In interviews, Robbins says that this book is him at his most autobiographical: the main character is a stylized version of himself. The tale follows an ex-CIA agent named Switters, who, due to a hex he picked up from a shaman in the Peruvian Amazon, travels about in a wheelchair. He winds up in a convent on a Syrian oasis run by nuns who cling to a forgotten prophecy and advocate for birth control. Naturally, Switters falls in love with one of its inhabitants.
With this adventure as a backdrop, Robbins trots out familiar themes and ideas: there are red heads, pyramids, rants about advertising ("the more ads I see, the less I want to buy..."), metaphors about the moon, and lurid romantic affairs.

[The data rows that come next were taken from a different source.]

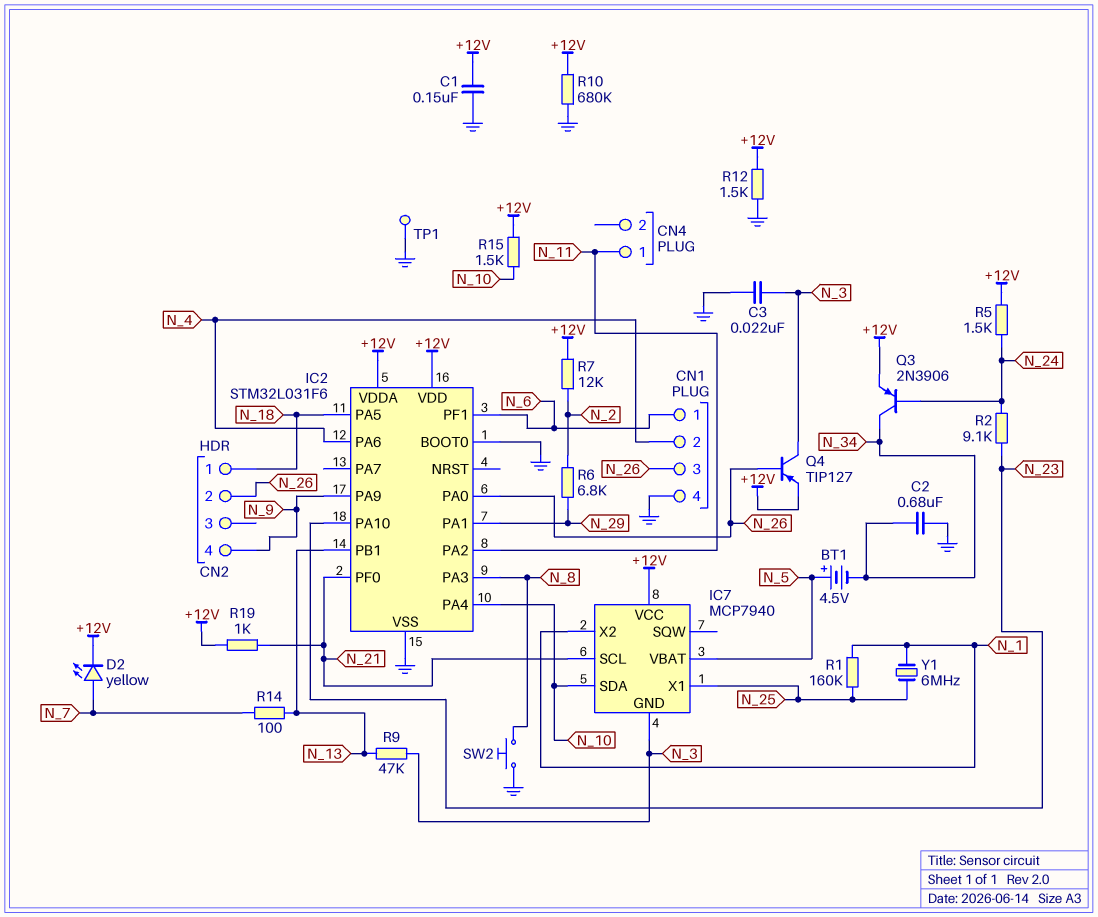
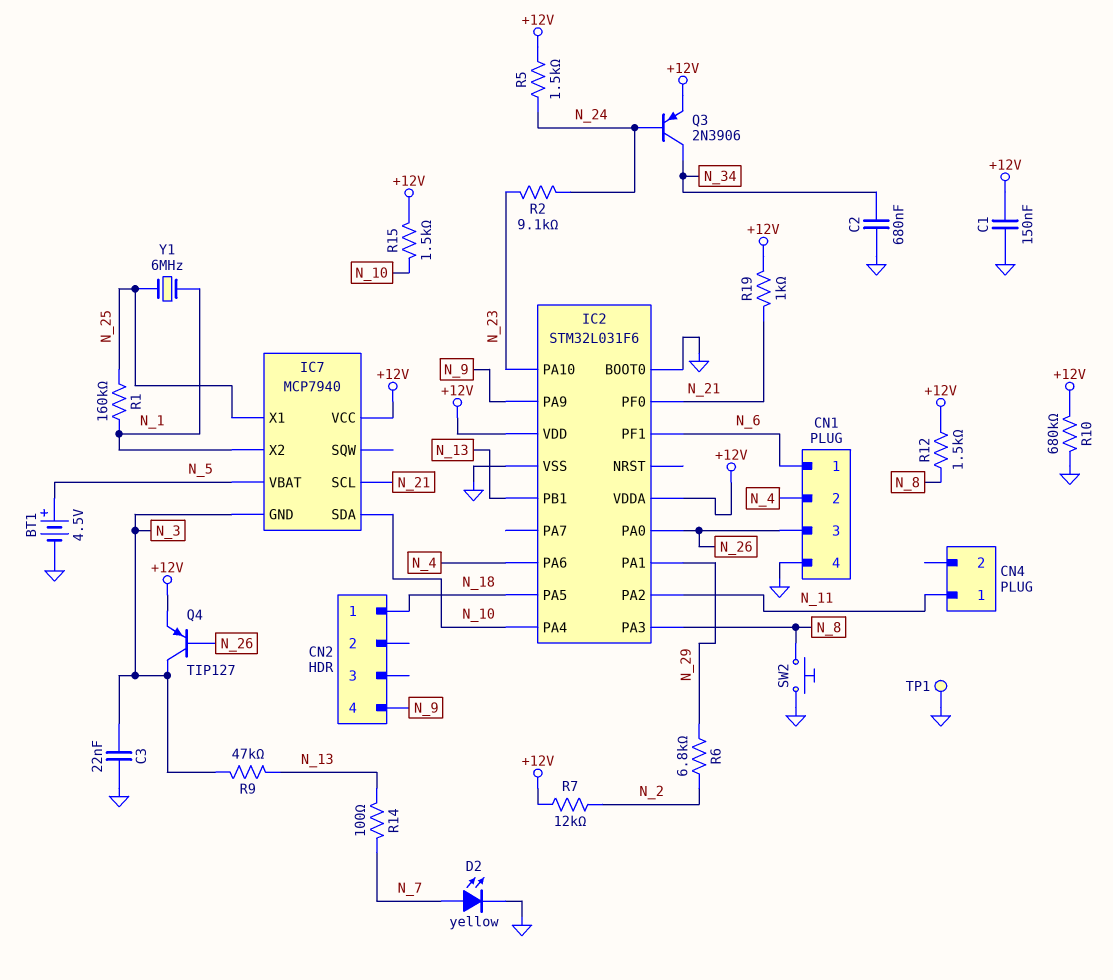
BT1: 4.5V (plus N_5, minus N_34) -> 4.5V (plus N_5, minus GND)
CN2 pin 2: N_26 -> none
D2: LED yellow (A N_7, K +12V) -> LED yellow (A N_7, K GND)
R12: 1.5k (+12V, GND) -> 1.5k (+12V, N_8)

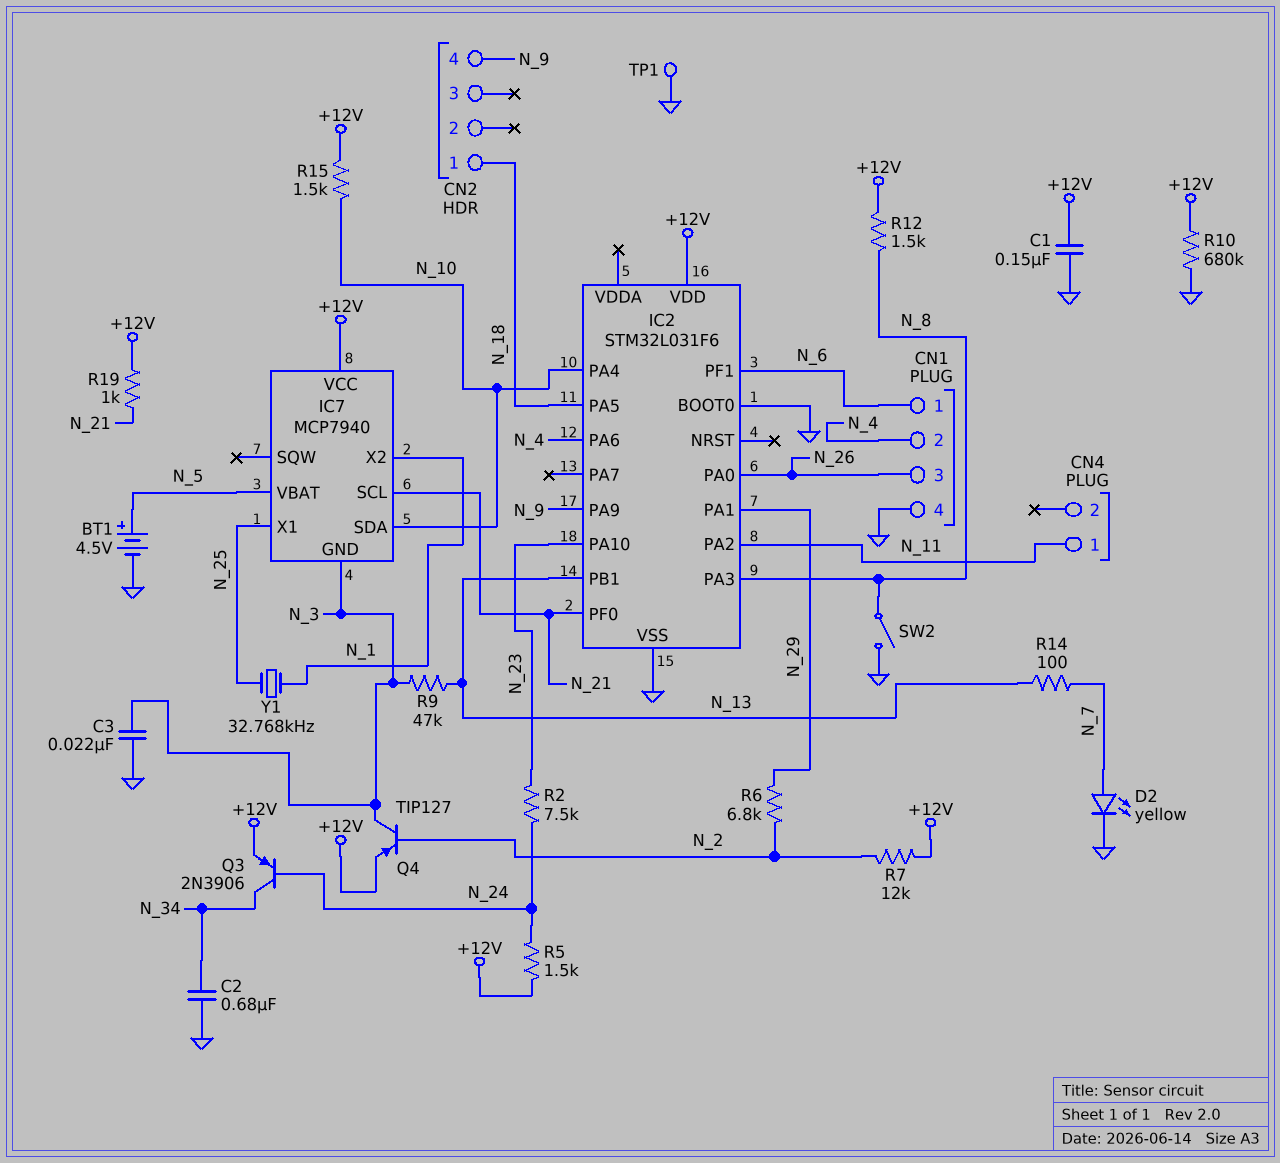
IC2 pin VDDA: +12V -> none
Q4: PNP TIP127 (B N_26, C N_3, E +12V) -> PNP TIP127 (B N_2, C N_3, E +12V)
R1: 160k (N_1, N_25) -> none
R2: 9.1k (N_23, N_24) -> 7.5k (N_23, N_24)
SW2: button (GND, N_8) -> switch (GND, N_8)
Y1: 6MHz (N_1, N_25) -> 32.768kHz (N_1, N_25)

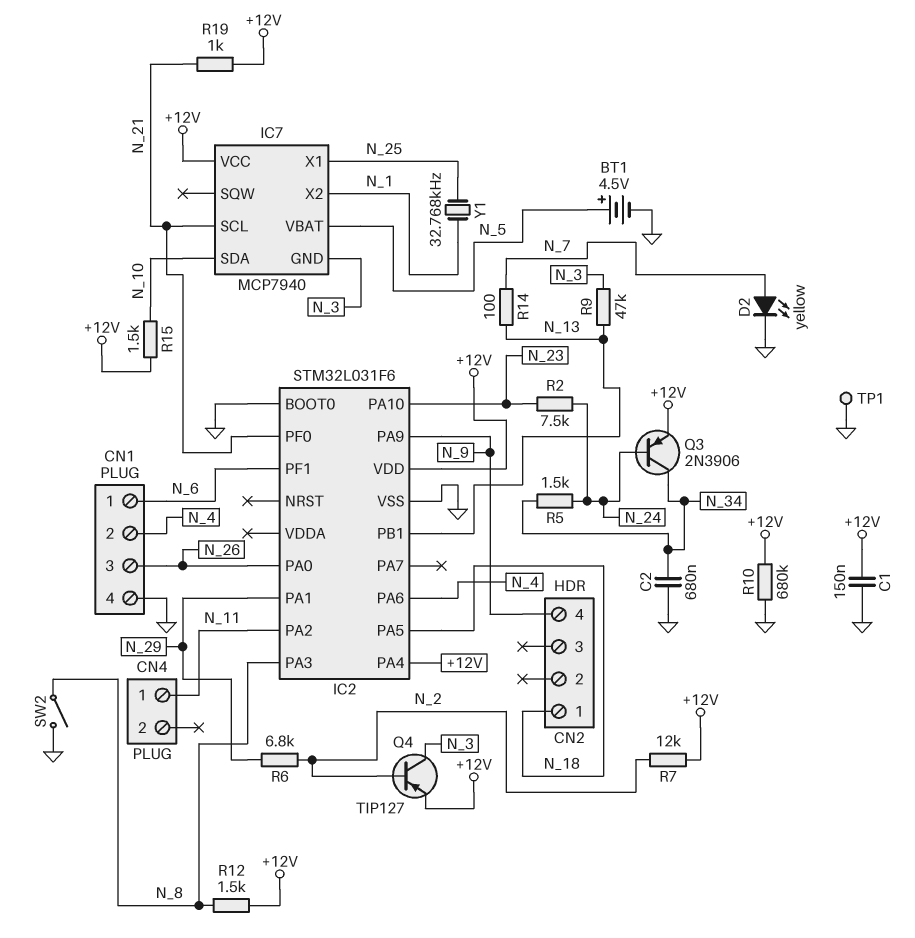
C3: 22nF (GND, N_3) -> none
IC2 pin PA4: N_10 -> +12V
R5: 1.5k (+12V, N_24) -> 1.5k (N_24, N_34)

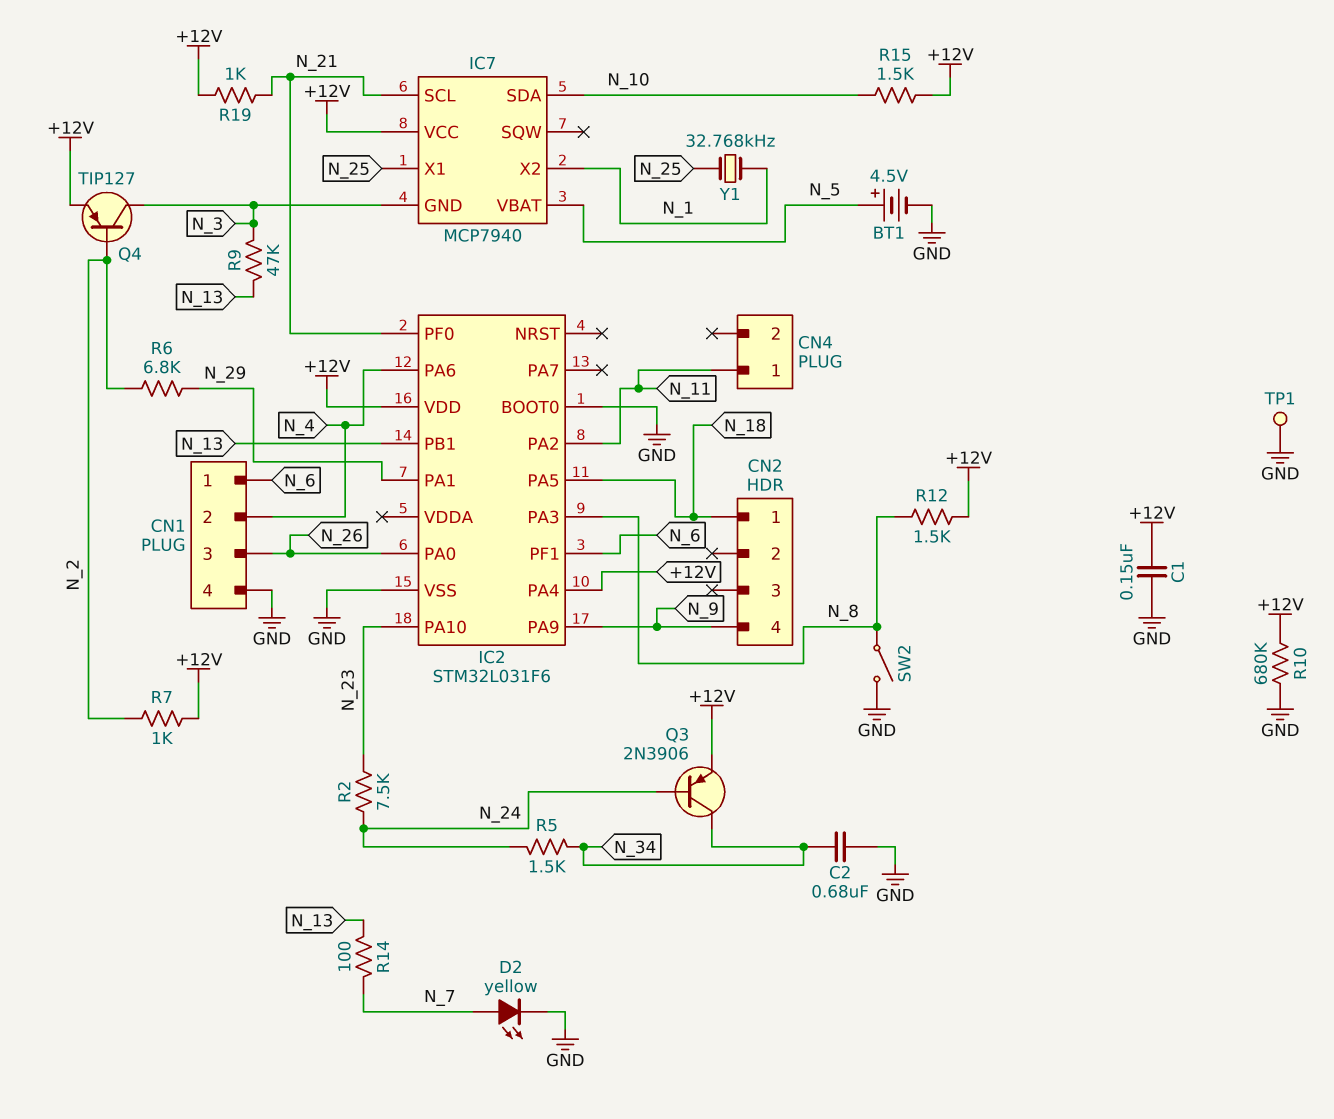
R7: 12k (+12V, N_2) -> 1k (+12V, N_2)

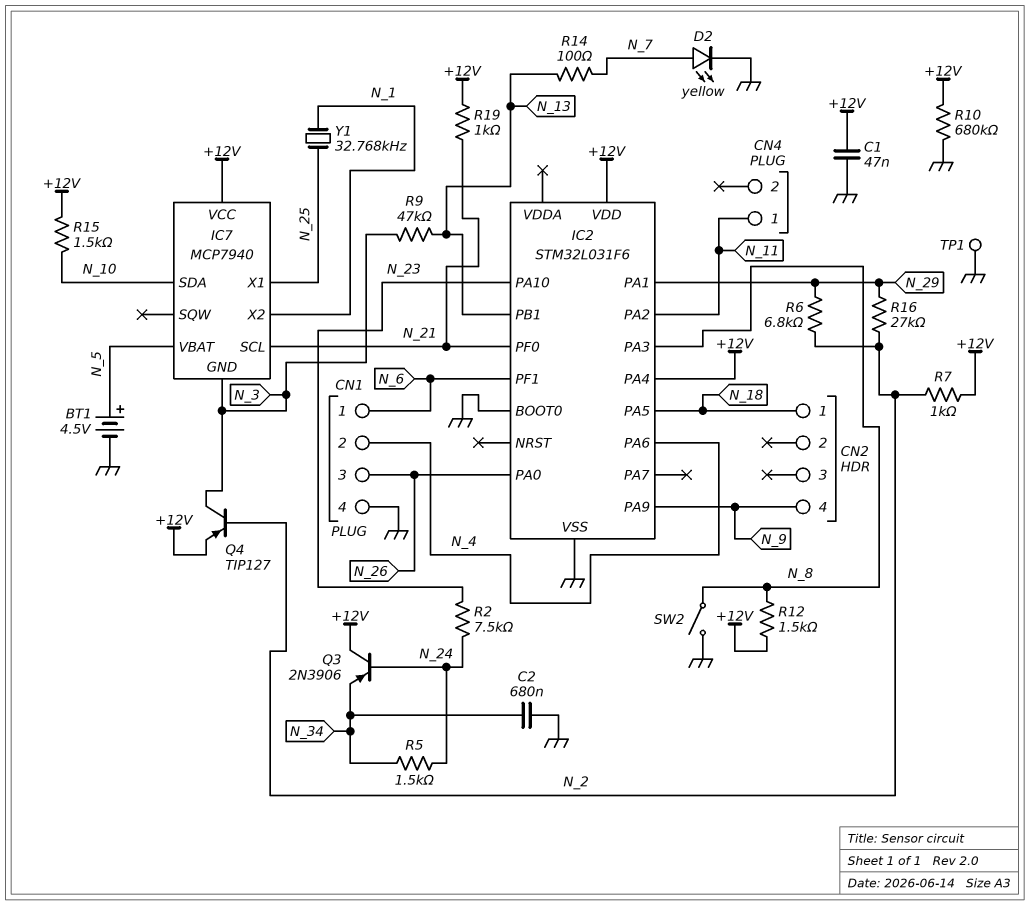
C1: 150nF (+12V, GND) -> 47nF (+12V, GND)
Q3: PNP 2N3906 (B N_24, C N_34, E +12V) -> PNP 2N3906 (B N_24, C +12V, E N_34)
R16: none -> 27k (N_2, N_29)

But sadly, so many of these were recognizable from his other books (Jitterbug, Still Life, Half Asleep...) that it made me feel like he was recycling material. And while as a college student, I would've eaten up all the digs at "corporate America", here they just felt a little bit naive.
On the plus side, it was certainly entertaining at times. And I appreciated how it celebrates contradictions (as the cover jacket brags, Switters is a pacifist that carries a gun"!). But maybe the best part was the feeling of nostalgia - like I was sitting down with my younger, contrarian, vaguely absurdist self, and thinking about how these days, I'd trade a little more substance for some of the excess in style.
So, a mixed bag overall. After it was all read and done, it made me wonder: Did Robbins get old, or is it just me? I guess, fittingly for a novel that celebrates having it both ways, it's a little of each that contributed to my experience here.